This article was published 05/06/2013 (4712 days ago), so information in it may no longer be current.

LOCAL lawn-care companies are calling on Premier Greg Selinger to put a stop to his government’s impending phase-out of chemical pesticides.

The industry association Landscape Manitoba is firing out about 150,000 mail-outs to Manitobans this week in a bid to get them to send in attached postcards to Selinger, telling him they oppose the “weed-control ban.”

It’s the latest salvo in a one-year fight between lawn-care companies and the province over its planned ban of cosmetic residential lawn-care products such as WeedEx and Roundup, a ban that appears to be days away from being announced by Conservation and Water Stewardship Minister Gord Mackintosh.

Joe Bryksa / Winnipeg Free Press
Dandelions dominate the front yard of a home on Burrows Avenue Tuesday.
Joe Bryksa / Winnipeg Free Press Dandelions dominate the front yard of a home on Burrows Avenue Tuesday.

“We have a number of concerned members who just don’t want to sit back and let the NDP pass legislation that has no basis,” David Hinton, owner of Weed Man and president of Landscape Manitoba, said Tuesday. “We want to make citizens aware of it.”

Hinton and others, including Delaney Ross-Burtnack of the Canadian Association of Agri-Retailers, said Manitobans will regret the NDP imposing the ban, a ban a number of other provinces, states and cities have already introduced to protect people from possible health risks.

Experts, such as the Canadian Cancer Society, say government should focus most on reducing exposure to pesticides where these products are needed least.

The lawn-care industry points to a 2011 online survey done in Ontario two years after its ban that showed approximately half of all Ontarians wanted to see the ban repealed or diminished. The same poll, by Blacksheep Strategy, also found more than half of Ontario homeowners continued to use products illegally or risk damage to their own health and the environment by concocting homemade alternatives.

In British Columbia, a poll by the Canadian Consumer Specialty Products Association showed the majority of British Columbians favoured having access to pesticides around their homes and in public green spaces over a provincewide ban.

“It’s only afterwards that people kind of realize what’s involved and realize that they can’t maintain their properties to the same level anymore,” Hinton said.
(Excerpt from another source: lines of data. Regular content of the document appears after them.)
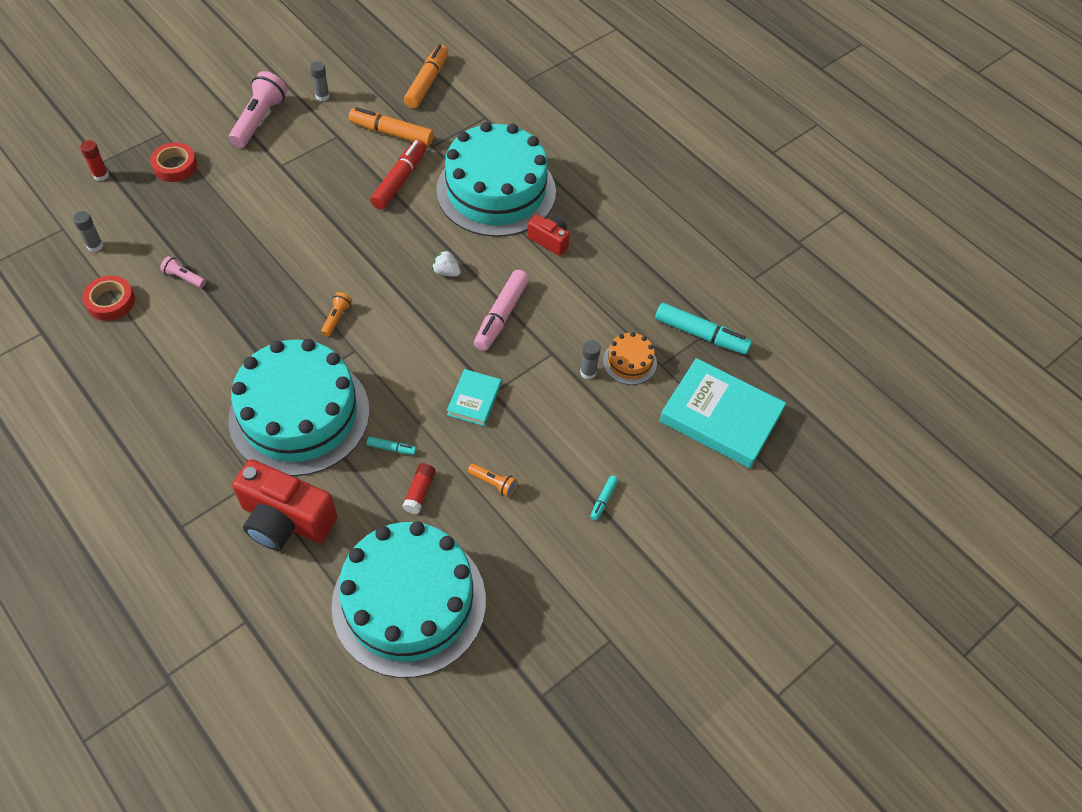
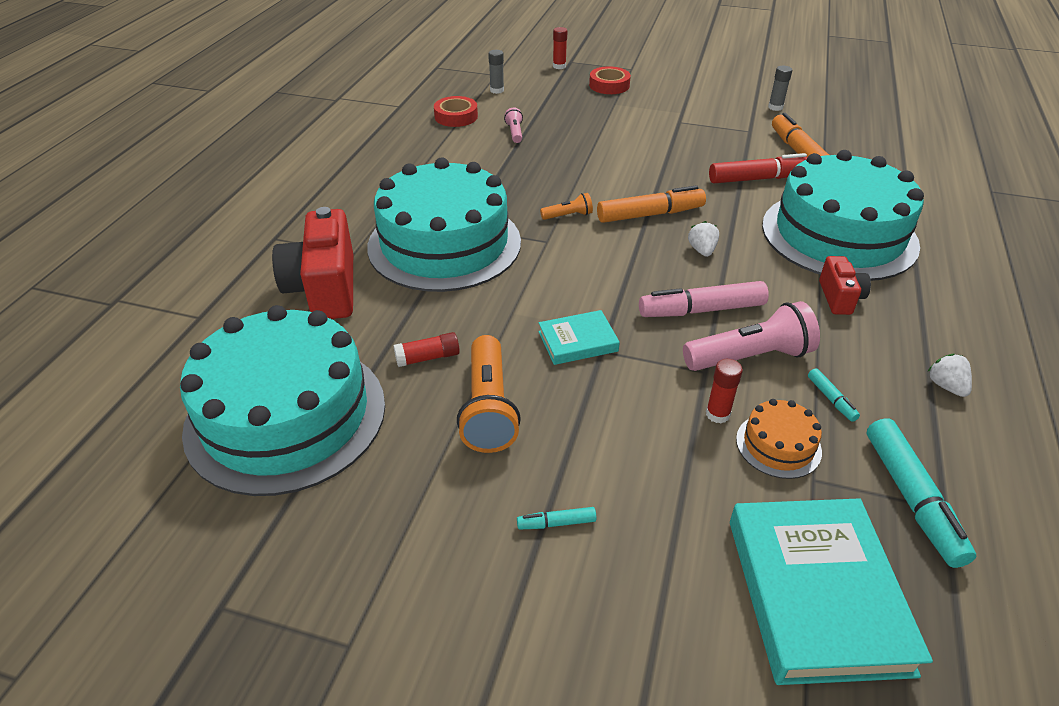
camera: 60 degrees right, 15 degrees down
(259, 120) = (705, 95): pink flashlight -> pink flashlight (750, 357)
(391, 448) = (462, 314): turquoise marker -> turquoise marker (831, 399)
(427, 82) = (882, 143): orange marker -> orange marker (650, 214)
(493, 483) = (488, 408): orange flashlight -> orange flashlight, size x2.01
(588, 372) = (717, 414): grey glue stick -> red glue stick
(649, 256) = (946, 386): none -> white strawberry

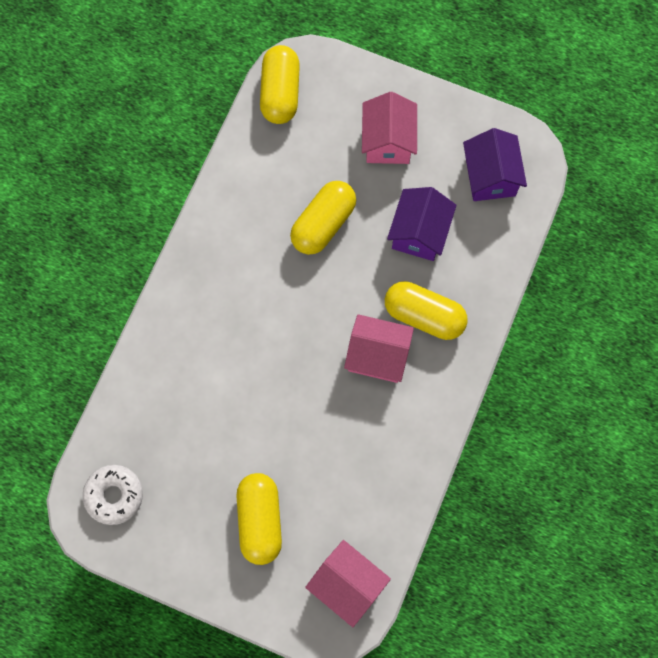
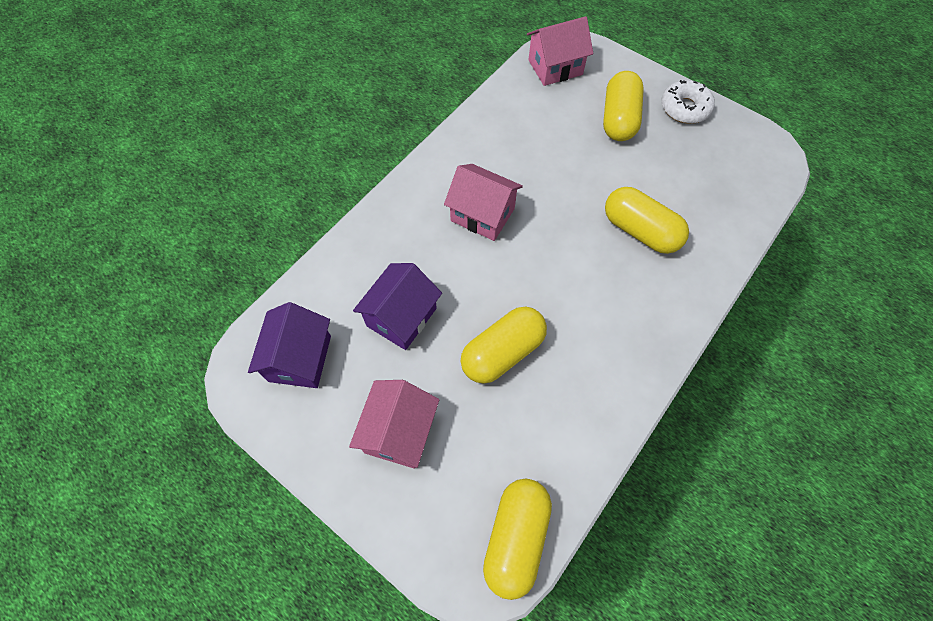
camera: 165 degrees left, 10 degrees down
(114, 495) = (747, 161): white donut -> white donut (684, 108)
(347, 584) = (555, 67): pink house -> pink house turned 75 degrees counterclockwise
(424, 316) = (426, 238): yellow capsule -> yellow capsule (640, 231)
Ross-Burtnack said the province’s planned ban isn’t based on science as the chemicals, to be phased out over a one- to two-year period, are approved by Health Canada.

The industry has mounted similar campaigns in Ontario, but the province’s ban remains in place.

“We keep up the fight against these bans that aren’t based on science because it’s important we get the message out that these products are safe,” Ross-Burtnack said.

In place of the outlawed chemicals, organic or bio-pesticides have become more widely available, but Hinton said they tend to cost more and aren’t as effective.

Mackintosh said while the province has listened to all sides in the debate, it will roll out its phase-out plan and education campaign later this month.

“It’s not a matter or question of whether to spray or not to spray, it’s what’s in the spray,” he said, adding bio-pesticides are already the only weedcontrol products available at large hardware stores.

Last month, an independent poll done by Probe Research Inc. found a majority of Manitobans supports the idea of the province phasing out cosmetic pesticide use on lawns and gardens. The poll found 55 per cent of those surveyed said they are in favour of eliminating the use of these chemicals on lawns and gardens, including 28 per cent who strongly support and 27 per cent who moderately support the lawn-care chemical phase-out.